MOSS (LA Film Festival Review)

It’s not just real estate that lives by the mantra, “location, location, location”. Films are as equally dependent upon same and MOSS is the perfect example of that.

MOSS

The banks of a lazy river winding its way around Paradise Island and Cape Fear into the bogs of North Carolina lends itself as the perfect setting for the coming-of-age tale from writer/director Daniel Peddle. With a completely organic feel, Peddle immerses us in the country world of the South and one day in the life of 18-year old Moss, complete with the river, the woods, the quiet and the isolation, while exploring the ideas of self-discovery, identity, love, and loss.

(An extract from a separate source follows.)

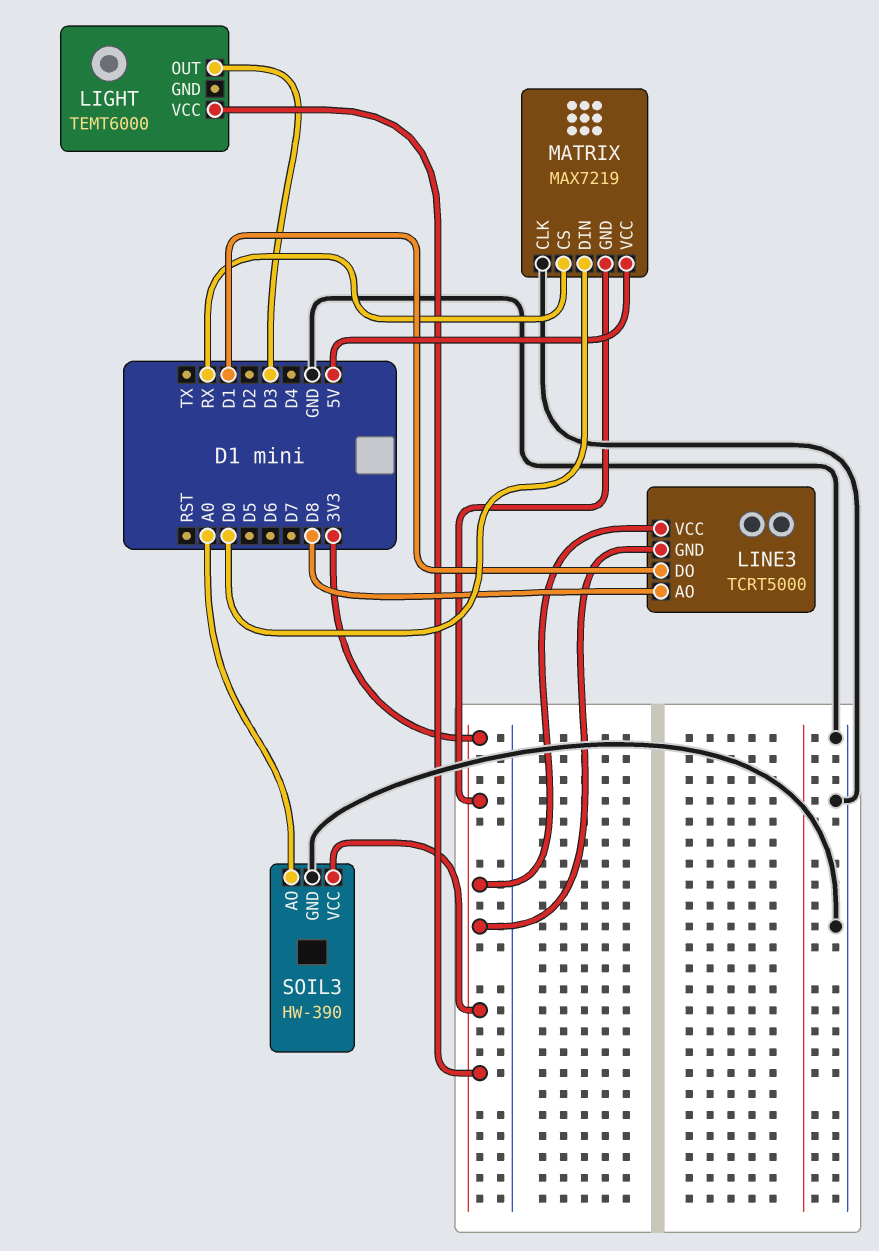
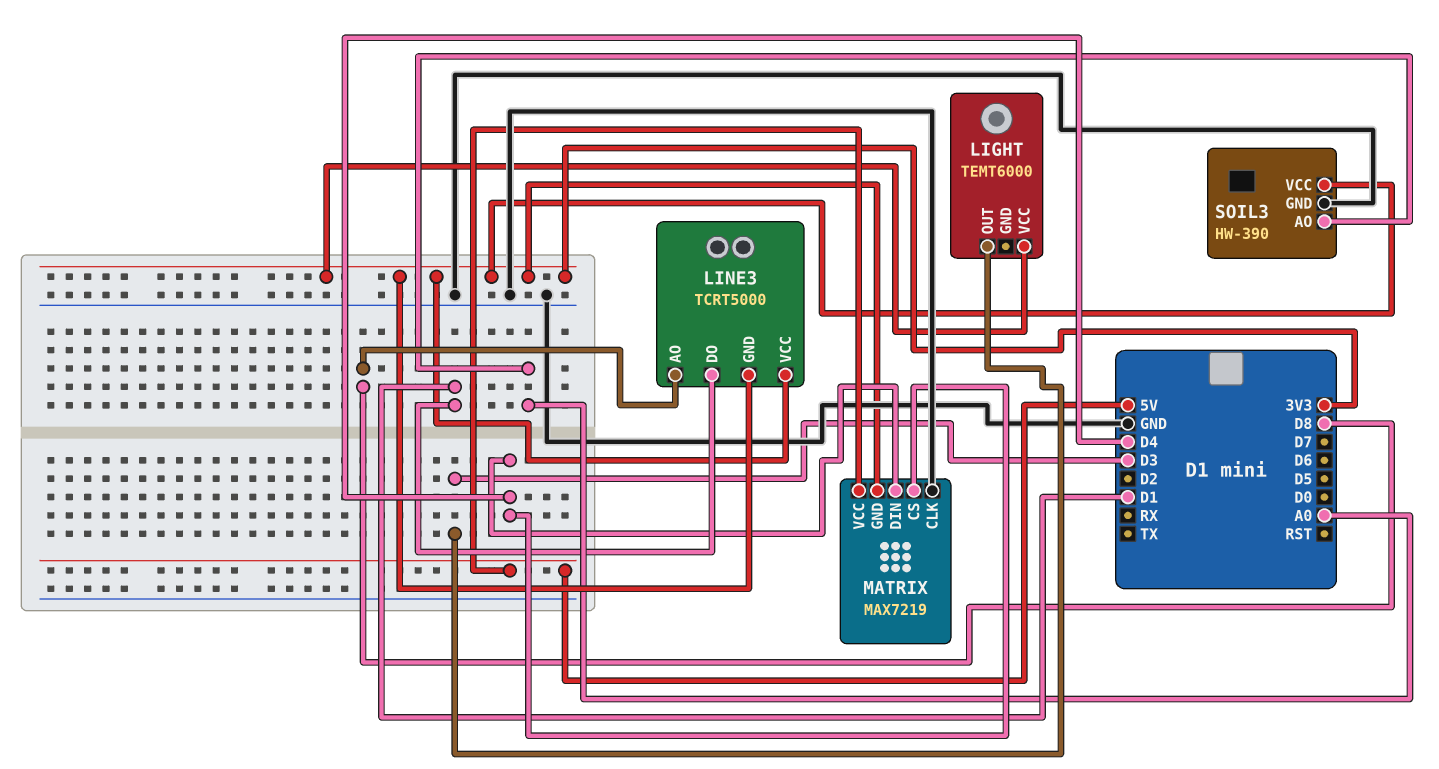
MATRIX pin CS: RX -> D4
MATRIX pin DIN: D0 -> D4

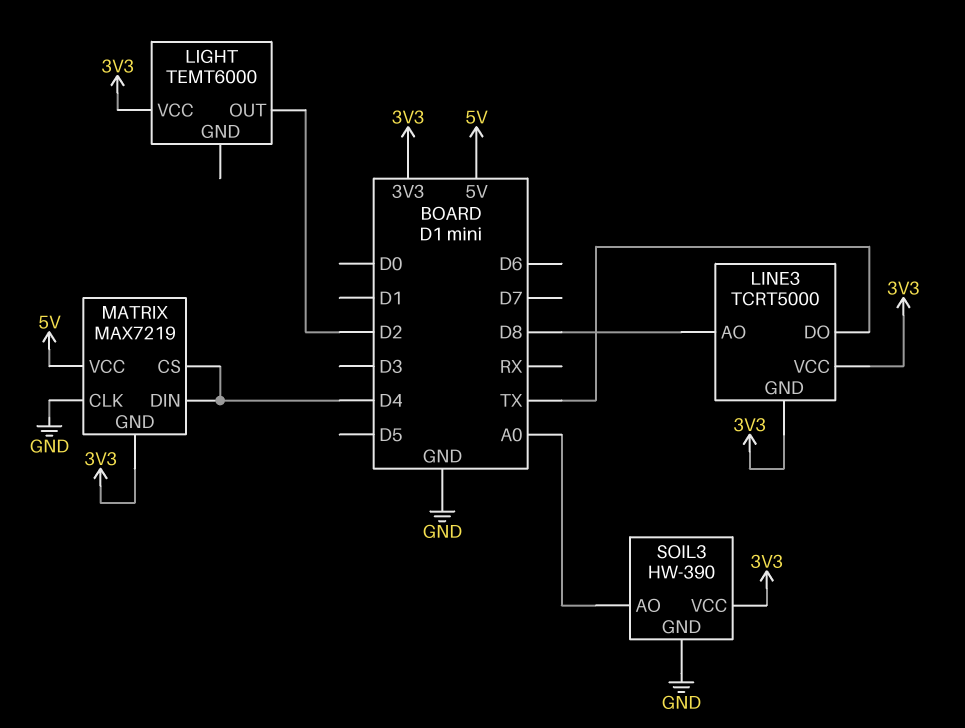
LIGHT pin OUT: D3 -> D2
LINE3 pin DO: D1 -> TX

One of the breakout stars of LAFF this year, as MOSS, Mitchell Slaggert delivers an unforgettable performance steeped in quiet reflection. Joining Slaggert as Moss’ BFF Blaze is Dorian Cobb, serving as a perfect more outgoing yin to Moss’s introspective yang. Expanding the world of young Moss is the mysterious Mary, played with an almost 60’s hippie-esque vibe of drug-induced discovery courtesy of Christine Marzano.

A lush, lyrical look at the “gothic” South, Juri Beythein’s cinematography is breathtaking, dazzling with texture and depth as he captures the blue skies, silken waters and green grasses of the region, all laced with the shadows and weight of life. During drug-induced hazes, slo-motion lensing takes hold while colors shift from the purity of nature to more saturated hues of turquoise tinging the sky and the trees with sun flares castinga  golden glow on Moss and Mary. Exquisite.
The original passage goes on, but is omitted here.